To the best of our knowledge, this study is the first study to examine the individual and regional disparities in the association between ambient temperature during pregnancy and PTB. The main strength of our study was the use of high-quality nationwide data on exposure and outcome, birth certificate data from the Korea National Statistical Office, data from the Korean Meteorological Office, and a database of community health outcomes and determinants distributed by the Korea Disease Control and Prevention Agency (KDCA). In this large-scale and population-based cohort study, we showed the main effect of ambient temperature increase during the last four weeks before delivery on PTB and comprehensively investigated the individual and regional disparities within rural and urban areas.

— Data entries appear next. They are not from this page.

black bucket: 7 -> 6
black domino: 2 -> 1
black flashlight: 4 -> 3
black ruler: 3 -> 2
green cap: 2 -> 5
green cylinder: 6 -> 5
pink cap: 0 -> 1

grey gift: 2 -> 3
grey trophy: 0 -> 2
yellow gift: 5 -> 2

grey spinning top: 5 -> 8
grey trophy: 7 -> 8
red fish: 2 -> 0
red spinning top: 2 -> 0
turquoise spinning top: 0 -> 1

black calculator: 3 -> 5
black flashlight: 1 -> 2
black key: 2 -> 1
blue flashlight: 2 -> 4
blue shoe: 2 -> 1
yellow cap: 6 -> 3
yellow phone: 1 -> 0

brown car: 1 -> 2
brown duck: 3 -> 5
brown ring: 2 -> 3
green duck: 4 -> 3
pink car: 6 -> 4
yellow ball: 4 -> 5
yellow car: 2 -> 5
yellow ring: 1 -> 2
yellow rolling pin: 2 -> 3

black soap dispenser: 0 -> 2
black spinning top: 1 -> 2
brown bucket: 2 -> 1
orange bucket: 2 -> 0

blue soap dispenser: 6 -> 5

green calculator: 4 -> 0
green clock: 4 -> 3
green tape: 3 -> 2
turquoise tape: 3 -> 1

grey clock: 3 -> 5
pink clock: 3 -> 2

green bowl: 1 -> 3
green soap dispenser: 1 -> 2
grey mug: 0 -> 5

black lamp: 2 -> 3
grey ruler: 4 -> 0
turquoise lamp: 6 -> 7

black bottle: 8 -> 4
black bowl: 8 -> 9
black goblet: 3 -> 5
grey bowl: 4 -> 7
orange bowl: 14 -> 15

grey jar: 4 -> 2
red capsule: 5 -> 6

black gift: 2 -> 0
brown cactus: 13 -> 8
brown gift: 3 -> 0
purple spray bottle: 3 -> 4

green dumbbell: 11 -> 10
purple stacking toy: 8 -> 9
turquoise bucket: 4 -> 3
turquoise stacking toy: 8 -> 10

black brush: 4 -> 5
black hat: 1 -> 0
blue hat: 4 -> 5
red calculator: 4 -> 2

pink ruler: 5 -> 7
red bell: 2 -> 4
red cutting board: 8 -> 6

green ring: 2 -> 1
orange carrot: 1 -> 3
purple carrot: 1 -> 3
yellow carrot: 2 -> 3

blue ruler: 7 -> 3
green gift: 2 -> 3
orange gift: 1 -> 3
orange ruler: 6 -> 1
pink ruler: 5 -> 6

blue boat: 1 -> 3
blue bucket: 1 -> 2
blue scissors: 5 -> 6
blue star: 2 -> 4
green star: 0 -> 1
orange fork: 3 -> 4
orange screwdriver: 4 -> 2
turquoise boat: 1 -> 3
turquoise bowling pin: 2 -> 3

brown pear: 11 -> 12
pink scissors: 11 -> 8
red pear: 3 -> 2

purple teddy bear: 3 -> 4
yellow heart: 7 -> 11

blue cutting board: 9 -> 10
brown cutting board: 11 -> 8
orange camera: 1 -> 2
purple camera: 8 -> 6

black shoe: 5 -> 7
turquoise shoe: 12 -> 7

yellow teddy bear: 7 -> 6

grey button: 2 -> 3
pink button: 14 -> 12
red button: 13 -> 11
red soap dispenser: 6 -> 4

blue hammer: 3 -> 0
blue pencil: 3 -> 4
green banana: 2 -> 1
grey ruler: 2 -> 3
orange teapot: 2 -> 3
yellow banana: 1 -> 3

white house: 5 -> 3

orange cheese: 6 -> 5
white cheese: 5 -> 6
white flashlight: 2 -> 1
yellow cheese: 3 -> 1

A few limitations should be considered when interpreting the findings of our study. First, exposures were assigned based on the maternal residential address reported on the infant birth certificate, which could increase exposure misclassification as we did not account for residential mobility and time-activity patterns of the mother. Future studies may include the maternal addresses prior to and throughout the pregnancy and use the global positioning system and personal monitors to examine real-time personal-level green space and air pollution exposures. Another limitation of using the administrative dataset was the lack of information on detailed clinical characteristics, individual lifestyle and behavioral factors. To overcome this problem, we selected a case-crossover design, which has been extensively applied in the literature to investigate the associations between short-term exposures to environmental determinants and health outcomes, including temperature and PTB. The key strength of the design was that each case served as its own control, which implies a perfect adjustment for the observed or unobserved individual-level confounders that do not vary, or vary slowly, over time, such as age, smoking habits, and socioeconomic deprivation. Finally, although the particulate matter ≤2.5μm (PM2.5) was known to be associated with PTB, we could not adjust for PM2.5 in the model because monitoring stations that measure PM2.5 were not established until 2015 and the number of stations was not large enough to cover all 229 districts in Korea. Thus, instead of using PM2.5, we adjusted for the daily mean concentration of PM10 to consider the potential confounding effect of air pollution.

Conclusion

We found that maternal exposure to increased ambient temperature during the four weeks before delivery may increase the risks of PTB. Additionally, our findings demonstrate that the risk of PTB related to increased temperature can be disproportionate by the maternal individual (age and education level) and regional (urbanicity, greenness, and medical resources) factors, and related disparities were evident in rural areas. This study provides evidence that climate change can affect PTB by exposing pregnant women to increasing heat exposure and suggests a need for public health policies to alleviate related disparities, especially in rural areas.